値上げやむなし!今こそ価値の見える化を
長引くコロナ禍やウクライナ危機による原料費の高騰により全業種で様々な値上げが行われています。去年からどの程度上昇したか具体的な統計を見ると企業物価指数が+9.0%、消費者物価指数が+3.0%(R4.8月の前年同月比)となっています。企業物価指数の上昇幅が大きいことから原料高を消費者に転嫁しきれず、企業が負担をしていることが分かります。
多くの企業が原料高を理由として見積り単価を改定していますが、そんな状況下だからこそ価値の提供に着目した値上げについて考えてみてはいかがでしょうか。
1つ目の例として家庭向けリフォーム工事を手掛ける会社の取り組みを紹介します。その取り組みというのは「提案書のボリュームアップ」です。一般的な同業者が表紙・設計図面・見積書の3枚綴りで提案する一方、同社はあいさつ文や自社の概要、過去の施工実績や施工内容をこと細かに記載し、約30ページに及ぶ膨大な提案書を作成するとのことです。
営業担当者がこの提案書を用いて顧客としっかりコミュニケーションをとることで信頼関係が醸成され値上げ後においても以前同様のペースで受注を獲得した例です。
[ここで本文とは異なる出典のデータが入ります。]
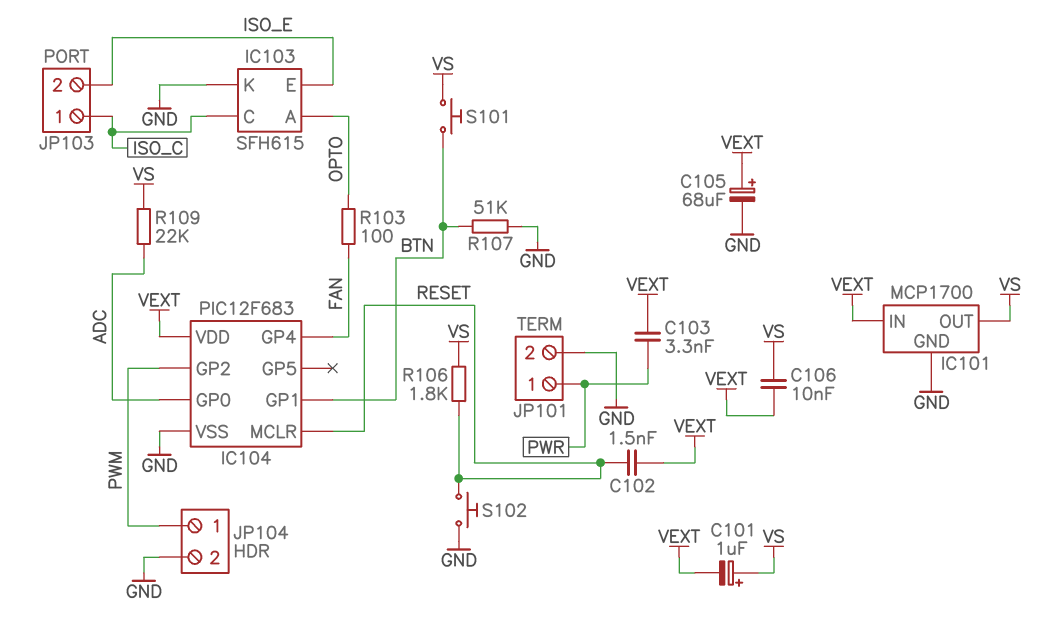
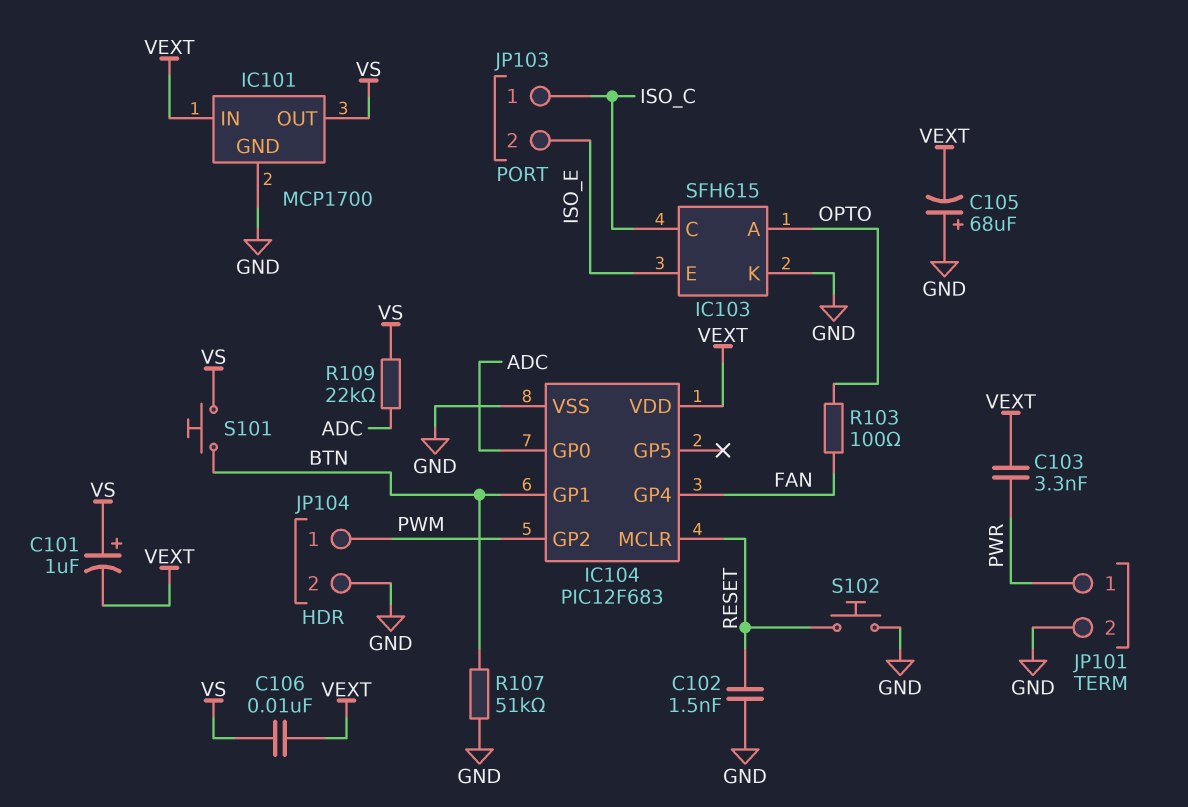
C102: 1.5nF (RESET, VEXT) -> 1.5nF (GND, RESET)
C105: 68uF (plus VEXT, minus GND) -> 68uF (plus GND, minus VEXT)
R106: 1.8k (RESET, VS) -> none

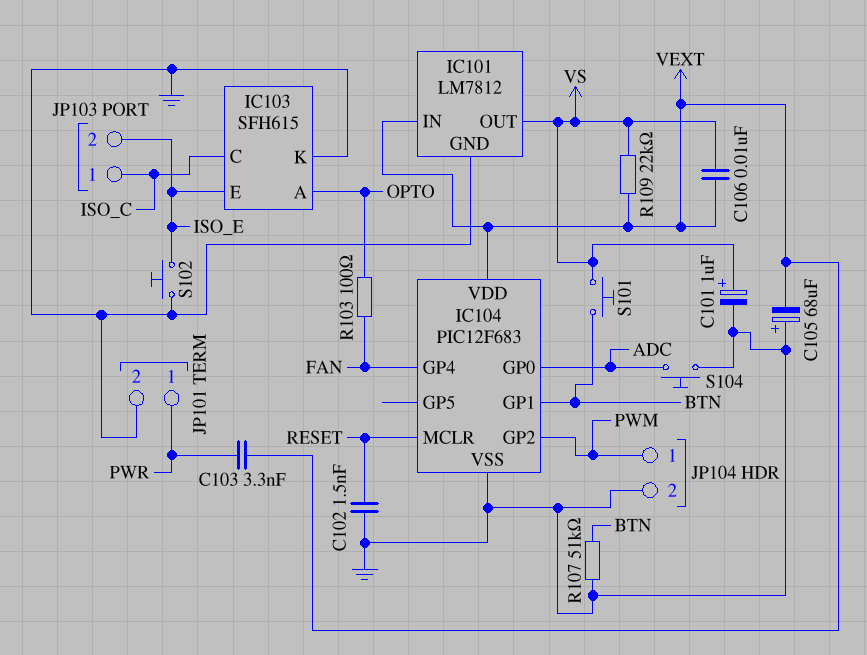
C101: 1uF (plus VS, minus VEXT) -> 1uF (plus VS, minus GND)
IC101: MCP1700 -> LM7812
R109: 22k (ADC, VS) -> 22k (VEXT, VS)
S102: button (GND, RESET) -> button (GND, ISO_E)
S104: none -> button (ADC, GND)

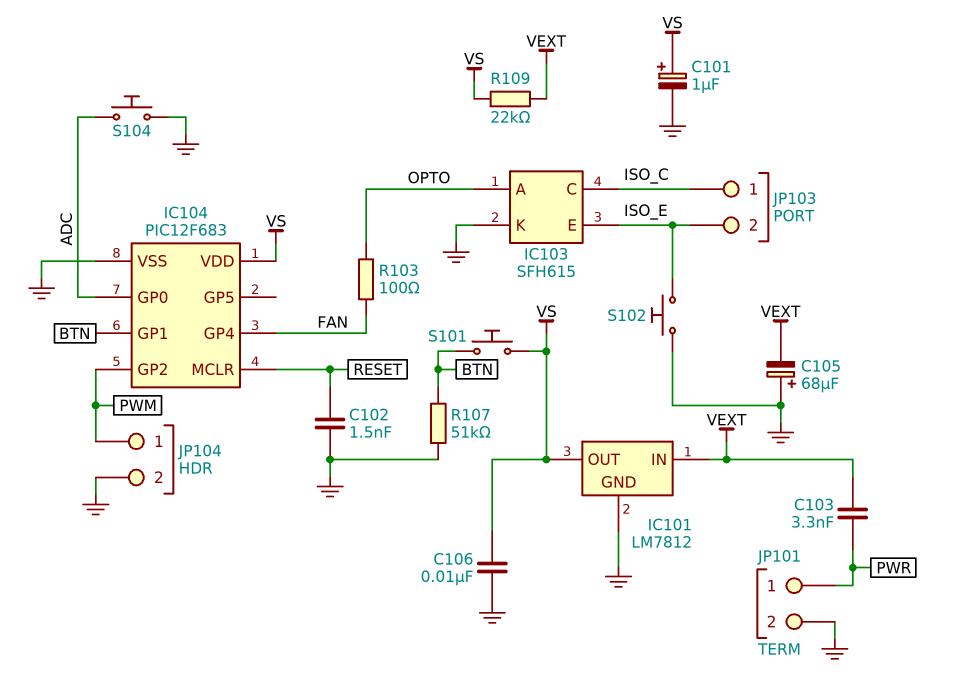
C106: 10nF (VEXT, VS) -> 10nF (GND, VS)
IC104 pin VDD: VEXT -> VS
値上げにより粗利も22%から40%と大幅に改善したとのことです。
また先日、外壁塗装をしてもらった際にその仕事ぶりに感動したというアパート大家さんの話を聞きました。外壁塗装はある程度年数が経過した際に必須となる工事ですが、数百万円規模となり大きな支出となります。そこでその塗装屋さんは、施工前のアパートの状態から動画を撮影し、下地塗り、仕上げ塗り、さらには自社の想いまでを一つのビデオとして渡してくれたとのことです。ビフォーアフターの違いがはっきりと分かり、また丁寧な仕事ぶりも伝わりここに頼んで良かったと感動されていました。
同じ仕事内容であってもどのように自社の価値を理解してもらうのか、その一工夫が実は大きな違いを生み出すのかもしれません。